I’m so grateful for the 2019 that I had, even if it got a bit bumpy at times. It was the year I launched my first EP and music video, and I had my music played in every state and territory across the country (and a few places further afield as well). I got to watch other people play my songs for the first time, and even had someone on the street recognise me from my music video. Just the other day I realised someone had actually gone to the trouble of putting the chords for Into the Fray up on Ultimate Guitar (nice work by the way, whoever you are). It was, really, the year I became an artist. And I have been so lucky to have people around me that have wanted to support that.

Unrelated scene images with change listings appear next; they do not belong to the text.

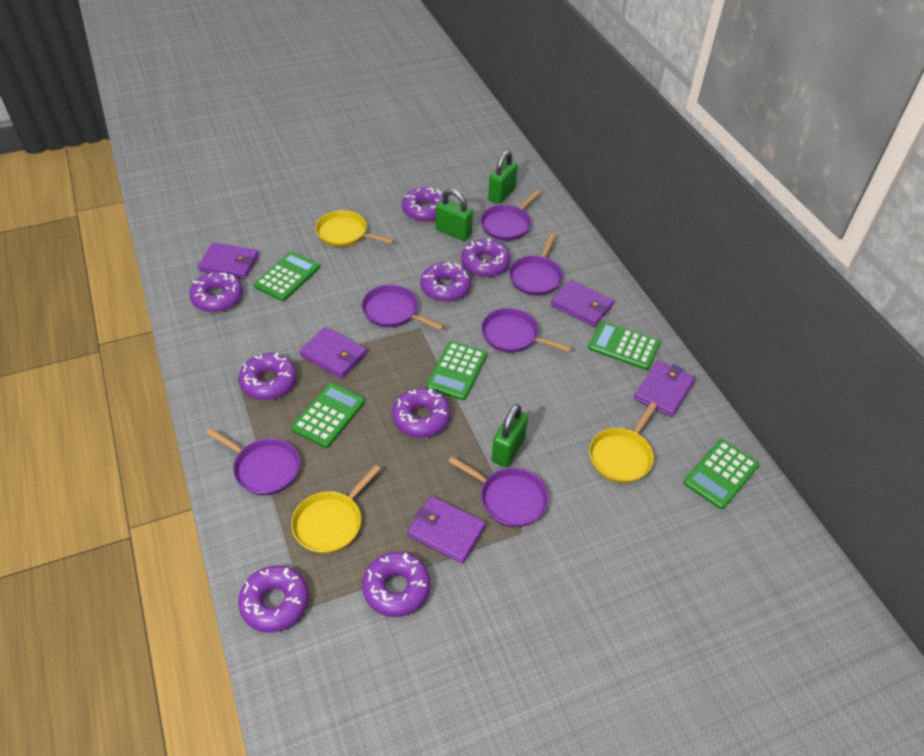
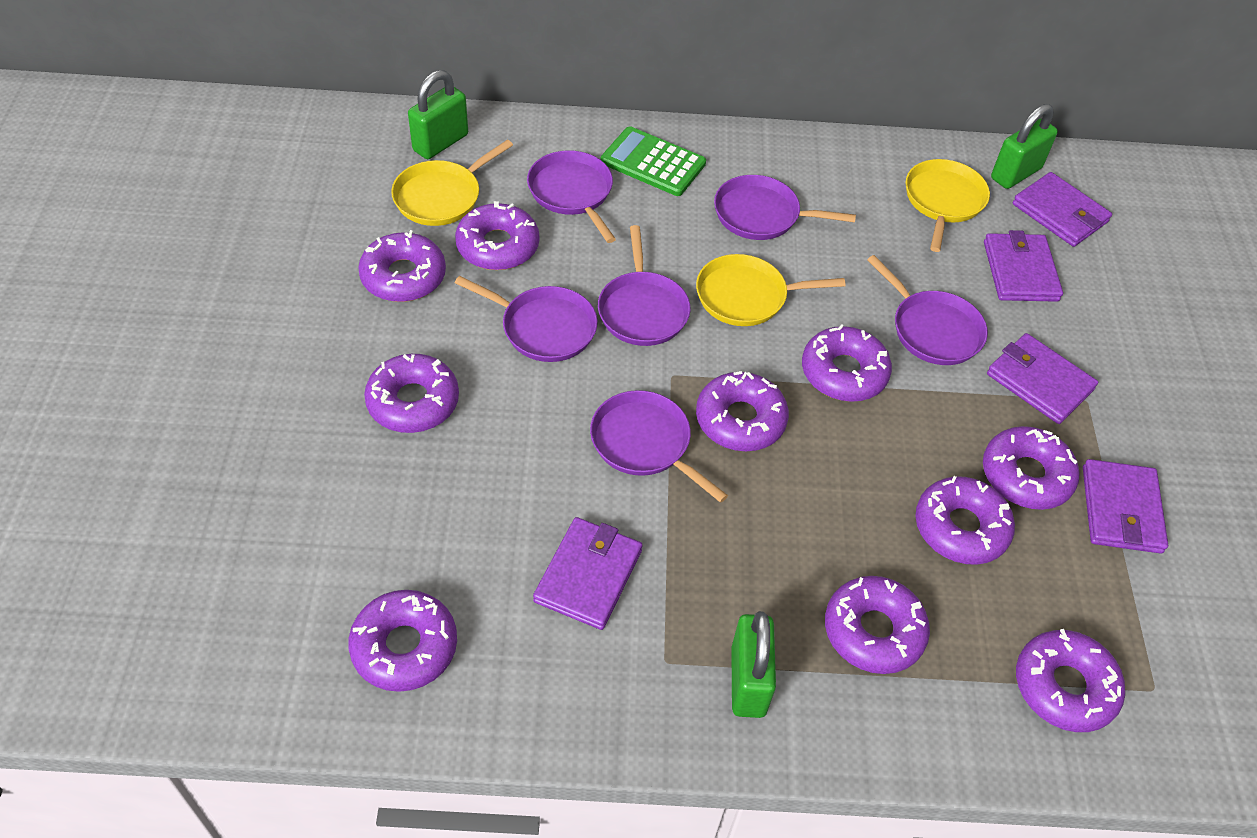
green calculator: 5 -> 1
purple donut: 8 -> 10

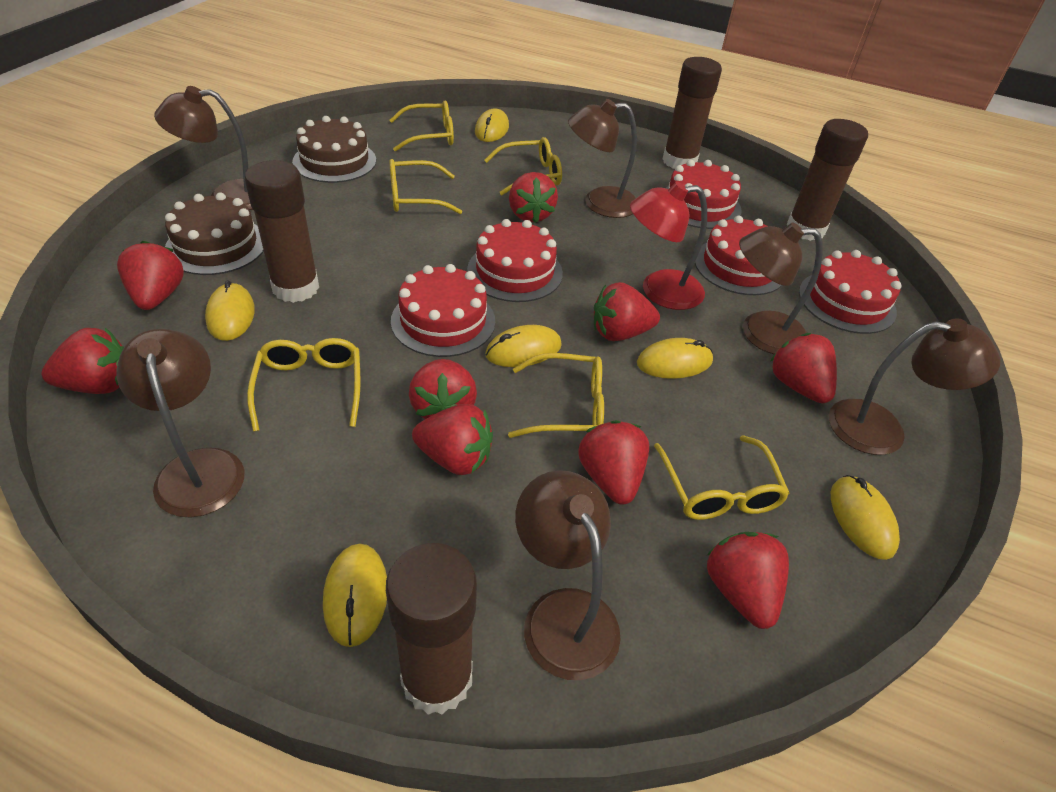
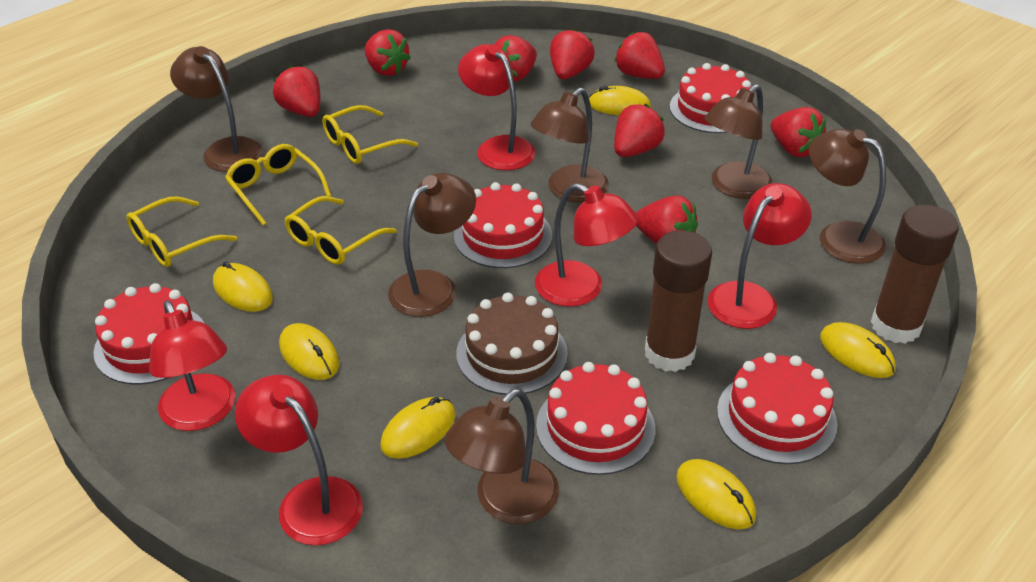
brown cake: 2 -> 1
brown glue stick: 4 -> 2
red lamp: 1 -> 5
red strawberry: 9 -> 8
yellow glasses: 6 -> 4

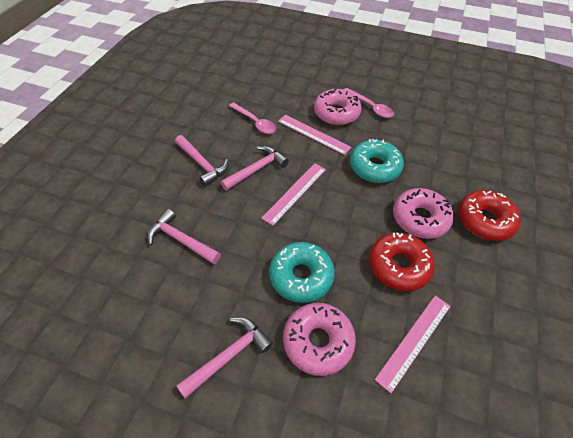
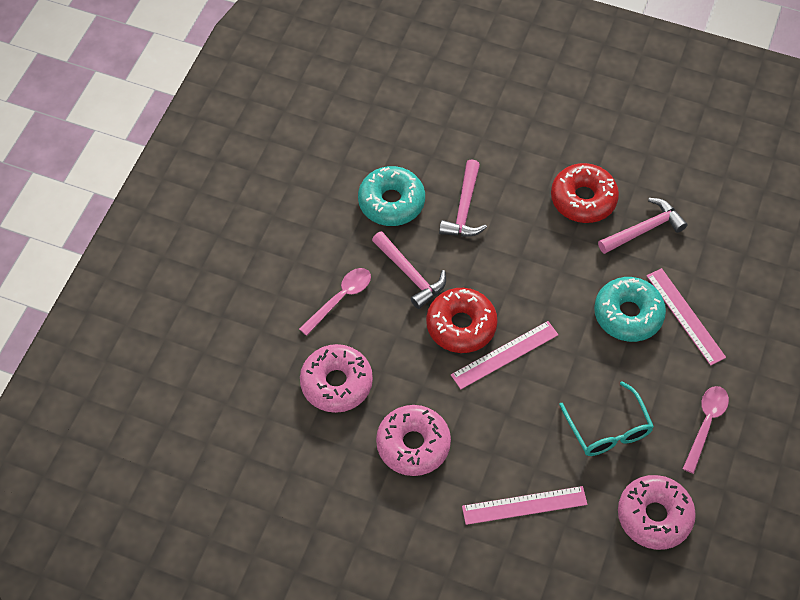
pink hammer: 4 -> 3
turquoise glasses: 0 -> 1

I’ve also gotten my recording skills to a point now where I can knock together a finished version of a song in a week or two if I really focus on it. So the only thing that holds back my music from the world these days is me. That’s quite an empowering thing but can also be quite daunting. Perhaps the biggest thing I achieved last year was learning to put imperfect creations out into the world, and to stop judging my own work, and just let it say what it needs to say. After all, as Leonardo da Vinci once said, art is never finished, only abandoned.
As I’m writing this I’ve been knocked off course from normal life somewhat. I’m at my parents’ house in Melbourne, with one eye always on the air quality readings back in Canberra, which we’ve all gotten so good at interpreting over the past few weeks. I can’t really go home until the bushfire smoke settles down because the air was making me sick. Melbourne is a very comfortable refuge, but it is still quite disorientating being here under this set of circumstances.
But I’m making the most of it. For the first time in a long time I am actually getting some rest. I’m getting caught up on some life admin. And I’m starting to get excited about the next project.
Before I left Canberra I hustled to finish Thoughts and Prayers, my song about the bushfires. But the fires, and the related issue of climate change, have been preoccupying me recently and I have other things to say about the whole situation. According to Woody Guthrie, it’s a folksinger’s job to comfort disturbed people, and to disturb comfortable people. So I guess I’ll be getting to work on that, because it seems to me there are some other parts of the story to explore. Once I get back home I’ll be dusting off the mics to start work on the rest of what I hope will be a 2020 EP. I hope that some of you will be excited to come on that journey with me.
It’s been a bit of a shocking start to the year. But that’s why it matters so very much what we choose to do next. In spite of everything, I am feeling optimistic about the year ahead. But we all have our work cut out for us, so we had better get to it.